Store geograhpic tweets from Twitter Streaming API into --log-dir

usage: geotweet stream [-h] [--log-dir LOG_DIR] [--log-interval LOG_INTERVAL]
                       [--bbox BBOX]

optional arguments:
  -h, --help            show this help message and exit
  --log-dir LOG_DIR     Path to log file directory
  --log-interval LOG_INTERVAL
                        Minutes in each log file
  --bbox BBOX           Bounding Box as 'SW,NE' using 'Lon,Lat' for each
                        point.

load

Listen for archived files in --log-dir and upload to S3 bucket

usage: geotweet load [-h] [--log-dir LOG_DIR] [--bucket BUCKET]
                     [--region REGION]

optional arguments:
  -h, --help         show this help message and exit
  --log-dir LOG_DIR  Path to log file directory
  --bucket BUCKET    AWS S3 Bucket name
  --region REGION    AWS S3 Region such as 'us-west-2'

osm

Download OSM extracts from GeoFabrik, extract POI nodes and load to S3 Bucket

usage: geotweet osm [-h] [--output OUTPUT] [--states STATES] [--bucket BUCKET]
                    [--region REGION]

optional arguments:
  -h, --help       show this help message and exit
  --output OUTPUT  Location of output files (default=/tmp)
  --states STATES  File containing list of states to download and load
  --bucket BUCKET  AWS S3 Bucket name
  --region REGION  AWS S3 Region such as 'us-west-2'

Environment Variables

For geotweet stream the following environment variables must be set.

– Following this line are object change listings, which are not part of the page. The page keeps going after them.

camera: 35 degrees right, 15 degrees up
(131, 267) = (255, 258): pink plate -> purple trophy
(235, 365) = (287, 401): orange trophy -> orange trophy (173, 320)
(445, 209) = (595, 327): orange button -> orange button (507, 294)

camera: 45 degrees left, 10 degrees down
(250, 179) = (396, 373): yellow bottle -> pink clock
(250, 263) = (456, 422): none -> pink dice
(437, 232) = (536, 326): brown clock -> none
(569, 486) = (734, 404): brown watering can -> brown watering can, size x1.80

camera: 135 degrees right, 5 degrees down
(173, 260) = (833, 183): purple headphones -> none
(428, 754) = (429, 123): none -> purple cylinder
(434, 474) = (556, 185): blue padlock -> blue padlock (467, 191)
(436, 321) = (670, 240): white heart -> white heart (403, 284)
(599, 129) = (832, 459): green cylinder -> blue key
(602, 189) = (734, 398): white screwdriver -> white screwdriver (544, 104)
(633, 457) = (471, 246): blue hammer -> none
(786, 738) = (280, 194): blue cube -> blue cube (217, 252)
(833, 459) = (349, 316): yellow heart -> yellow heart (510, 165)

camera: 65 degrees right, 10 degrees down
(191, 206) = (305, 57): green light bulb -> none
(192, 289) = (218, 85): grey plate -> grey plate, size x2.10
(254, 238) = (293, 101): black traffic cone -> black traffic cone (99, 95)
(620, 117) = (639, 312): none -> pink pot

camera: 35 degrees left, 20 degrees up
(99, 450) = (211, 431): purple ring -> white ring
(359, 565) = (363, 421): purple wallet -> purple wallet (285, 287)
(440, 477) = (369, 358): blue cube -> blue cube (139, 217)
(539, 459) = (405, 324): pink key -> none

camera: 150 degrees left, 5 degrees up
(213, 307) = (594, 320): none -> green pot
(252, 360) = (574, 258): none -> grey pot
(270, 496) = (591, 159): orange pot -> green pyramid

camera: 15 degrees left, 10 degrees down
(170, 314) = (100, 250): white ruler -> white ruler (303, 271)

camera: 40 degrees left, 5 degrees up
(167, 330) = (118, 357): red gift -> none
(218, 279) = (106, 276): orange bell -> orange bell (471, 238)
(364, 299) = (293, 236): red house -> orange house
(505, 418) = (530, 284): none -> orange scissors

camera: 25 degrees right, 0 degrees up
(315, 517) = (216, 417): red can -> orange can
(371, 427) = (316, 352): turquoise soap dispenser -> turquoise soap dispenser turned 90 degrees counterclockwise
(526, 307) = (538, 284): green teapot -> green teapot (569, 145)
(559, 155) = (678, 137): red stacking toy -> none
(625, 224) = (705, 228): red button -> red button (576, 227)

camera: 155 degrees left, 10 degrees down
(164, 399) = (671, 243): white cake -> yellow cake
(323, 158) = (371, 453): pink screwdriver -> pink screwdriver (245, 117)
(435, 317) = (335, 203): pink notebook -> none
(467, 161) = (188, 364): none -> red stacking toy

See example_conf/stream-envvars.sh for all options.

  • TWITTER_CONSUMER_KEY
  • TWITTER_CONSUMER_SECRET
  • TWITTER_ACCESS_TOKEN_KEY
  • TWITTER_ACCESS_TOKEN_SECRET

For geotweet load|osm See example_conf/load-envvars.sh for all options.

  • AWS_ACCESS_KEY_ID
  • AWS_SECRET_ACCESS_KEY
  • AWS_BUCKET (if not provided as cli param)
  • AWS_DEFAULT_REGION (if not provided as cli param)

Example

pip install geotweet

# Twitter
export TWITTER_CONSUMER_KEY="..."
export TWITTER_CONSUMER_SECRET="..."
export TWITTER_ACCESS_TOKEN_KEY="..."
export TWITTER_ACCESS_TOKEN_SECRET="..."

# AWS
export AWS_ACCESS_KEY_ID="..."
export AWS_SECRET_ACCESS_KEY="..."

# start streaming to log files rotate log file every 5 minutes
geotweet stream --log-dir /tmp/geotweet --log-interval 5

# Open and new terminal

# start loading archived log rotations to S3
geotweet load --log-dir /tmp/geotweet --bucket already.created.bucket --region us-west-2

# To download and load OSM data to S3
echo -e "Oregon\nWashington" > states.txt
geotweet osm --bucket already.created.bucket --region us-west-2 --states states.txt

To run as daemon on Ubuntu with Upstart copy example_conf/geotweet-stream.conf and example_conf/geotweet-load.conf to /etc/init and set the environment variables in those files then run:

sudo service geotweet-stream start
sudo service geotweet-load start

Data Pipeline

1. Extract Geographic Tweets

Run geotweet stream

Python script running on a cheap VPS (DigitalOcean) will connect to the Twitter Streaming API and filter for tweets inside Continental US.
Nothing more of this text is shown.